What Is A Guardianship?

It’s no secret that as we age, more and more of us are going to require someone else to make decisions for us at some stage of our lives. Our needs will change and we will become more dependent on others for our health and well-being. In fact, many of us are facing this issue now, as our elderly parents and grandparents grow older. Mom or Dad or Grandma may be dealing with an illness, such as Alzheimer’s disease, or injury, such as a broken hip, that may require the care or supervision from a trustworthy family member.

However, their need for care can often come as a surprise. Perhaps a bad case of pneumonia has them bed-ridden for a while, or they have slipped and fallen and are no longer as mobile as they once were. When this happens, the remaining family members are faced with making some important decisions about the care of their Loved One.

In some families, the adult children may adopt a care-by-committee approach, where several children take turns caring for their physically dependent parent. With different care styles and financial means, adult siblings may have different philosophies on how to take care of their Mom or Dad. Additionally, it may be challenging for the family and draining on the parent for them to be shipped around and rotated among the different homes.

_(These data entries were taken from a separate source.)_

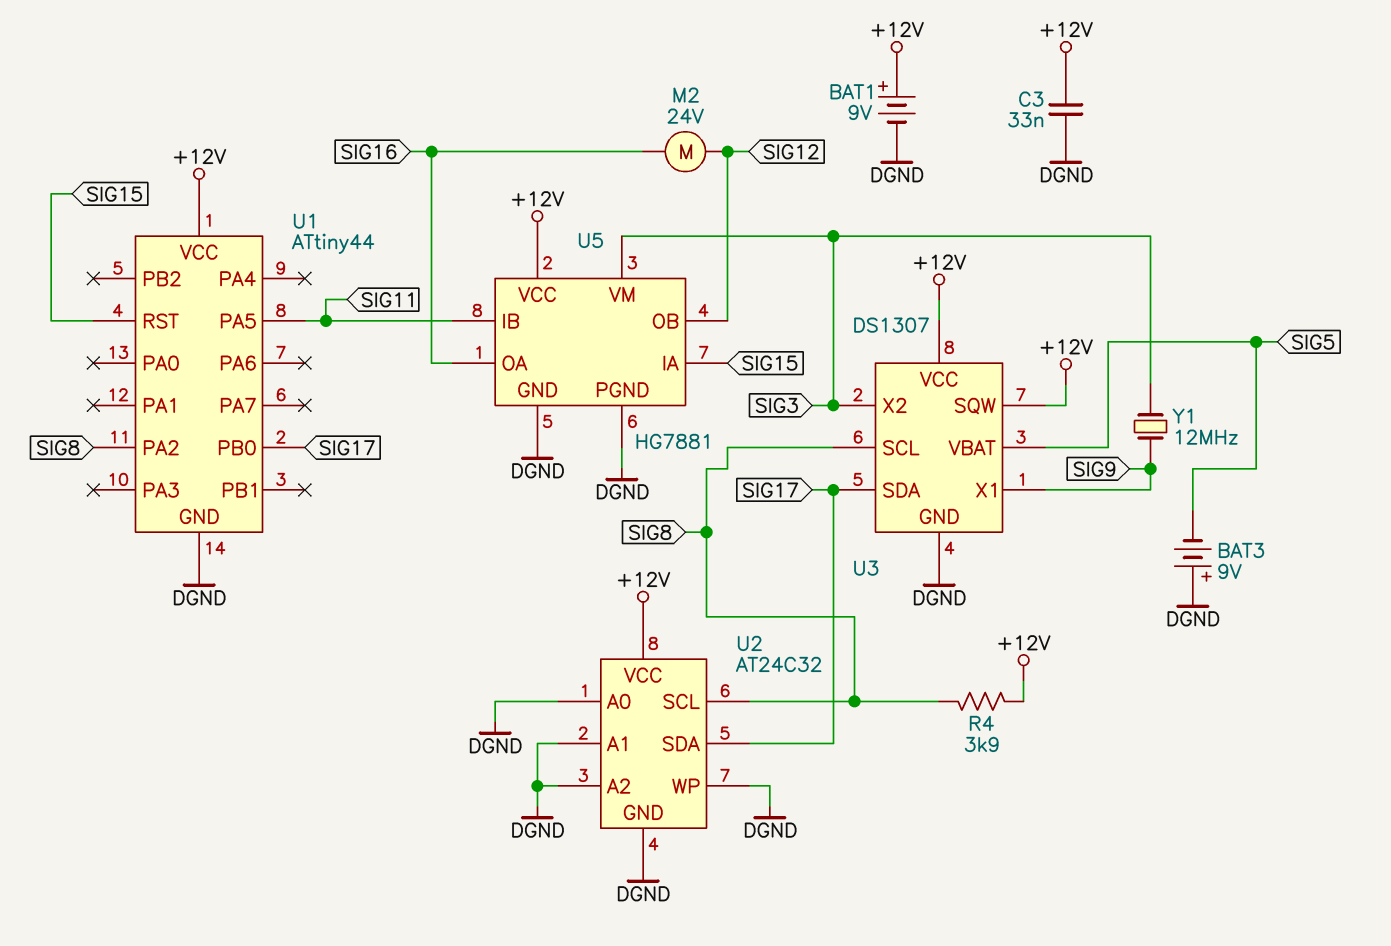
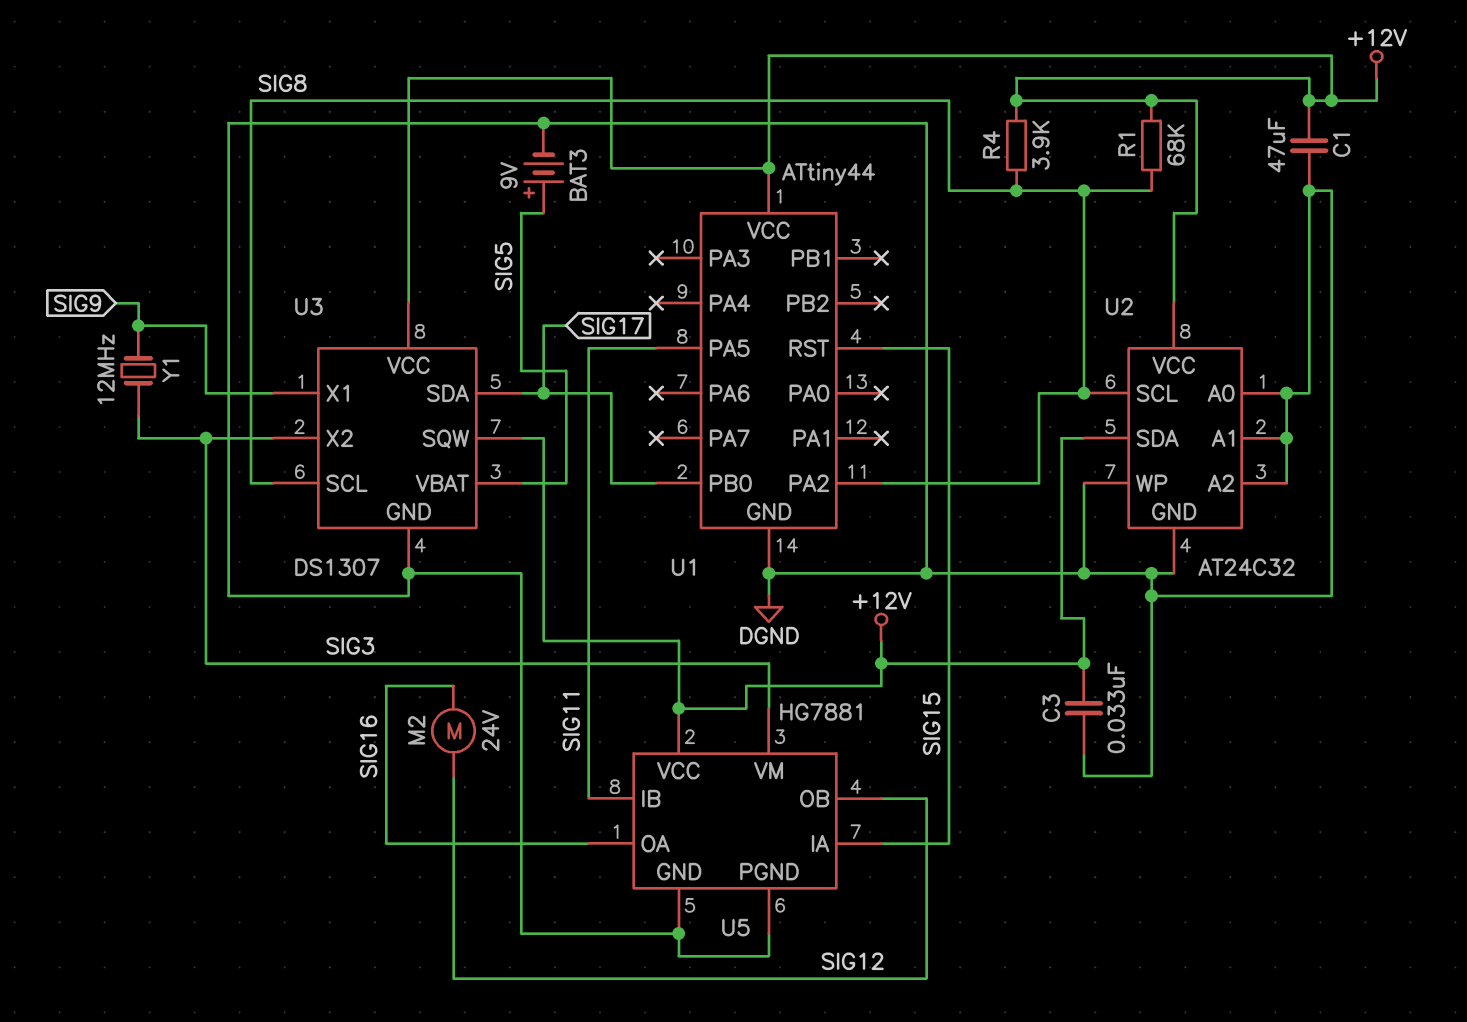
BAT1: 9V (plus +12V, minus DGND) -> none
BAT3: 9V (plus DGND, minus SIG5) -> 9V (plus SIG5, minus DGND)
C1: none -> 47uF (+12V, DGND)
R1: none -> 68k (+12V, SIG8)
U2 pin SDA: SIG17 -> +12V

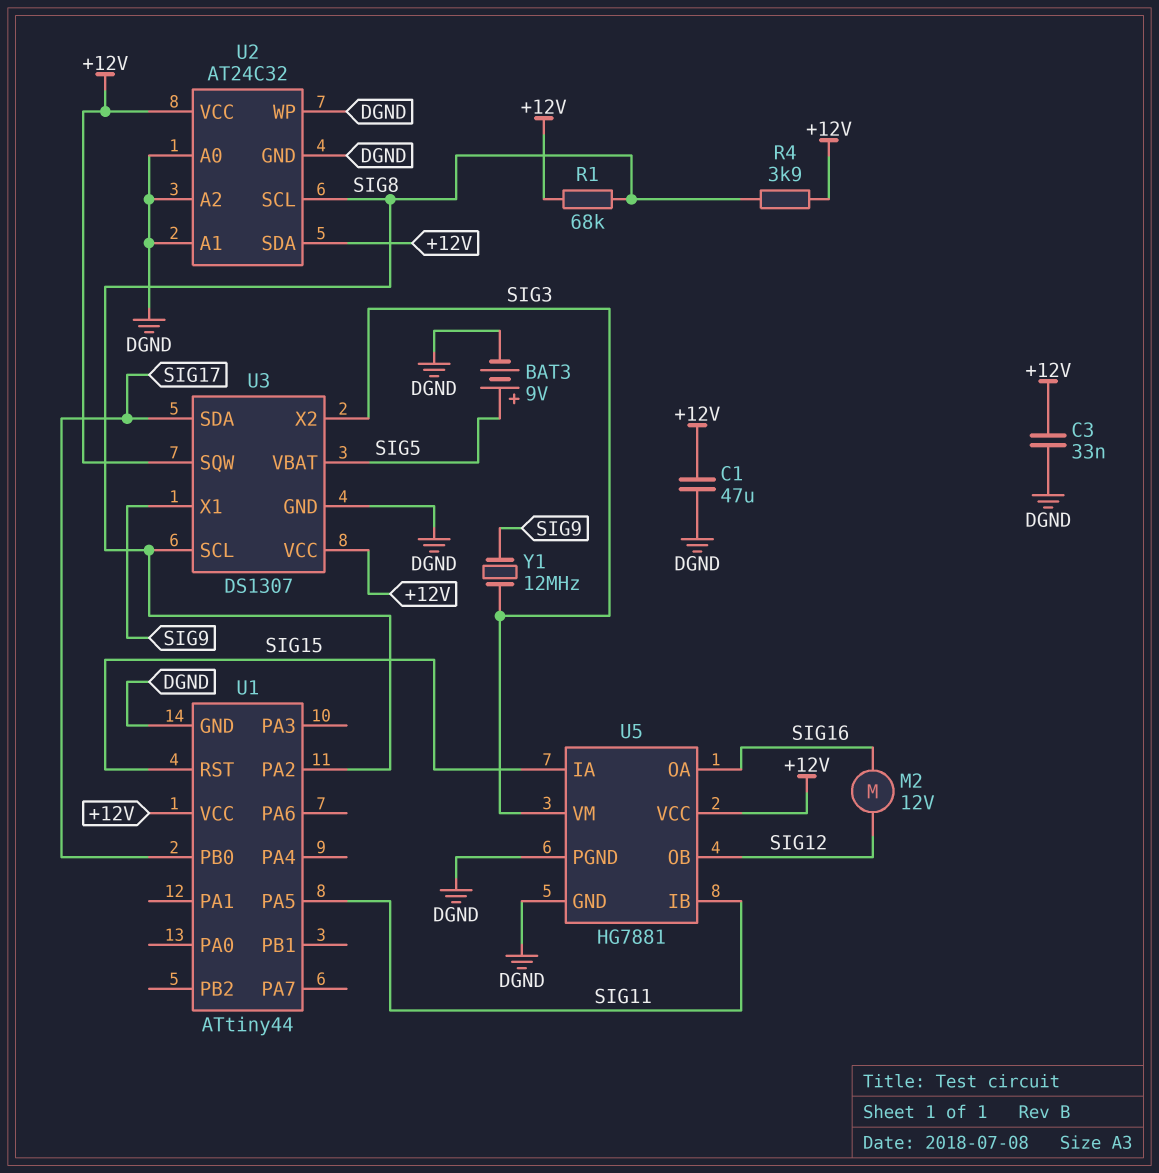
M2: motor 24V (SIG12, SIG16) -> motor 12V (SIG12, SIG16)

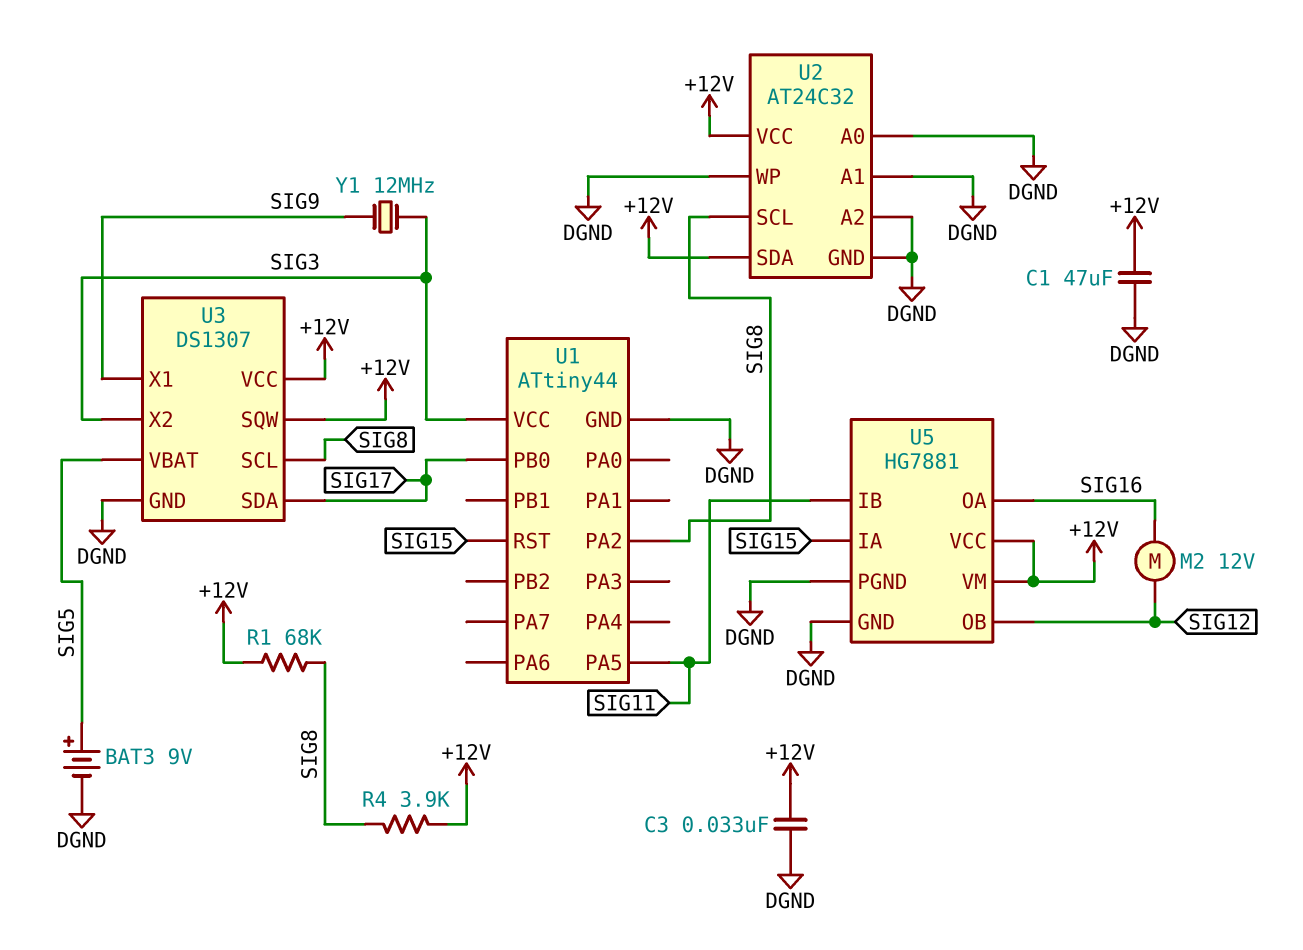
U1 pin VCC: +12V -> SIG3
U5 pin VM: SIG3 -> +12V

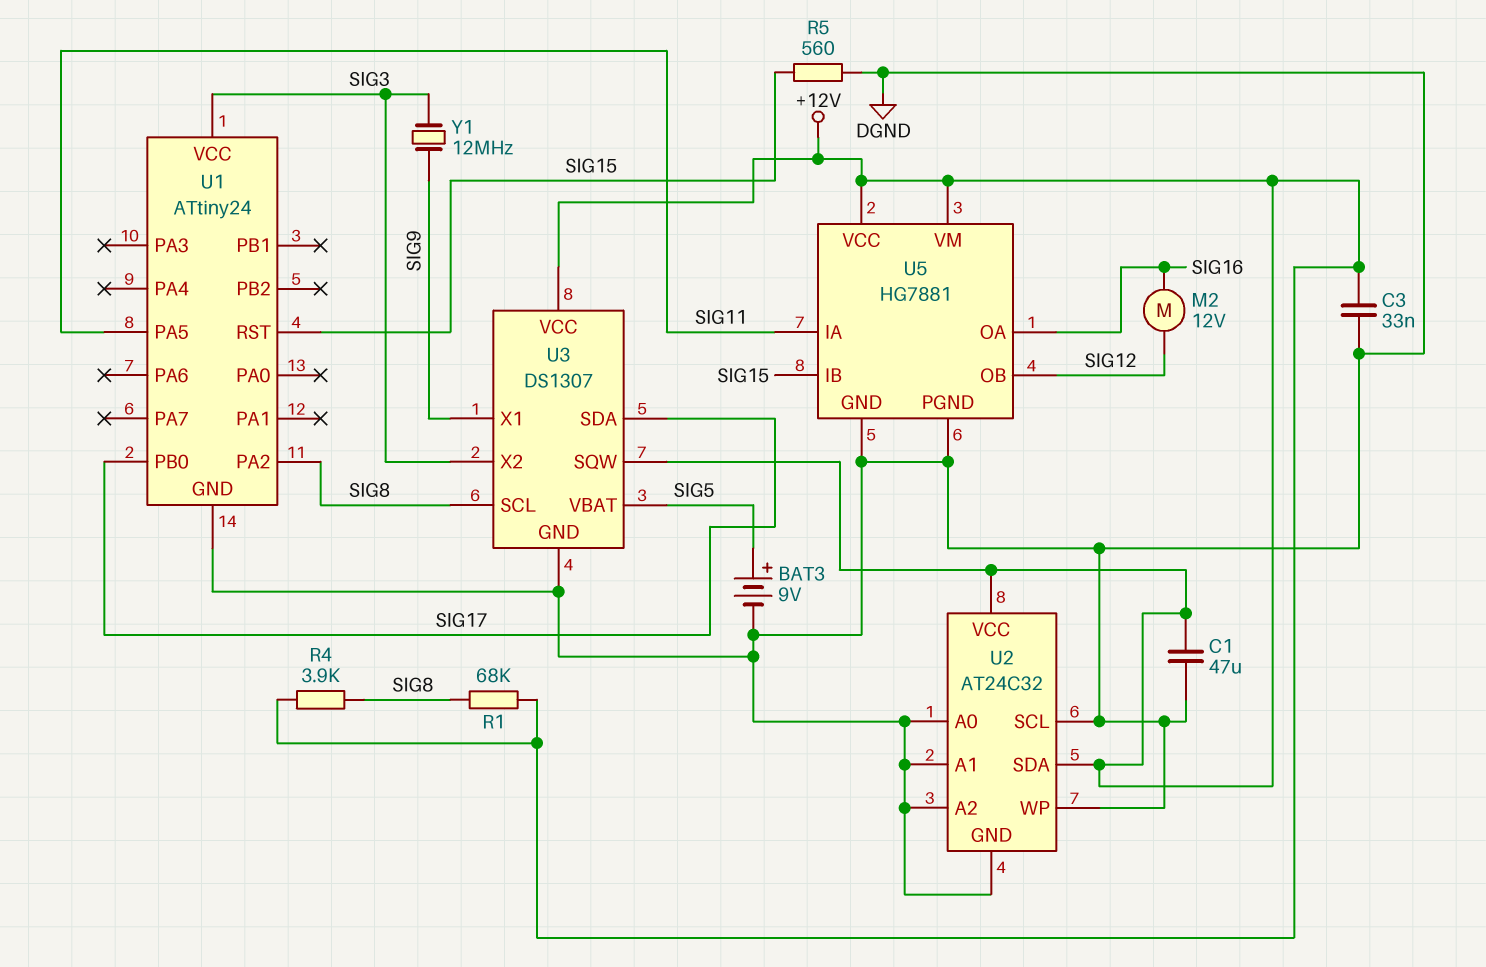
R5: none -> 560 (DGND, SIG15)
U1: ATtiny44 -> ATtiny24
U2 pin SCL: SIG8 -> DGND
U5 pin IA: SIG15 -> SIG11
U5 pin IB: SIG11 -> SIG15

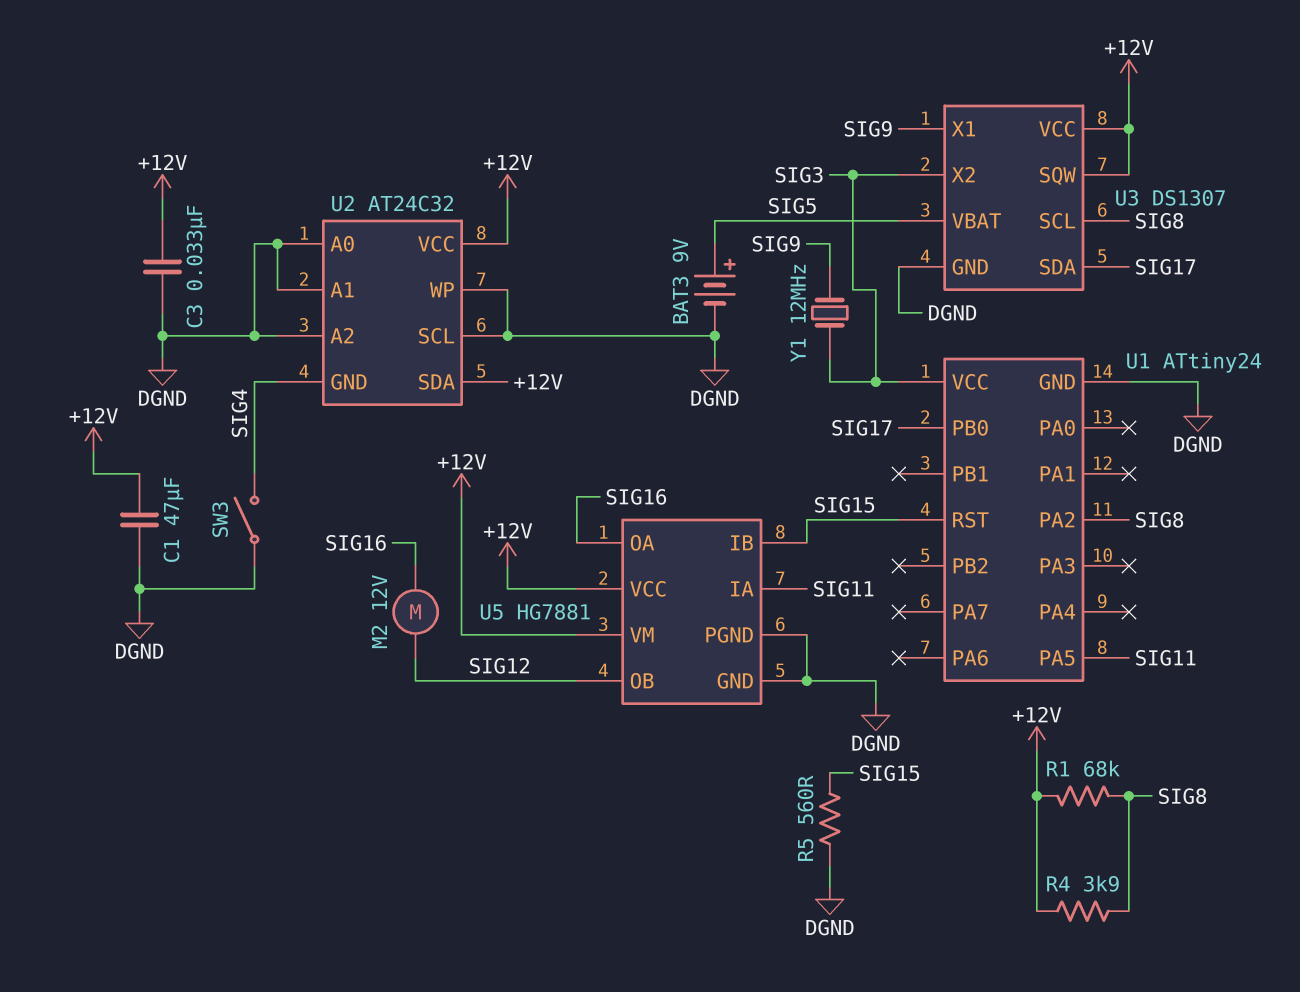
SW3: none -> switch (DGND, SIG4)
U2 pin GND: DGND -> SIG4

It’s all too common for this situation to end in a family argument, where one of the adult children believes that he or she is shouldering more than his or her fair share of the care for Mom or Dad.

One solution is to use a legal guardianship for the dependent parent. This method clearly spells out the responsibilities of care and places them firmly with the most qualified son or daughter. Because of it has court approval, there is usually fewer arguments over deciding care and choosing medical procedures should the elderly parent need them. Additionally, it avoids the possibility for conflict that a care-by-committee approach is prone to.

The benefits of a guardianship can be great for many elderly people. Rather than being shuffled around several children’s homes, Mom or Dad can get settled in comfortably with one family and know that they will be consistently cared for. And in the event of an emergency, Mom or Dad has the piece of mind knowing that someone is ready to make sound decisions on their behalf.

The contents of this article are for information only and are not to be interpreted as legal advice. For personal legal advice you should consult with an attorney who is experienced in estate planning and probate law.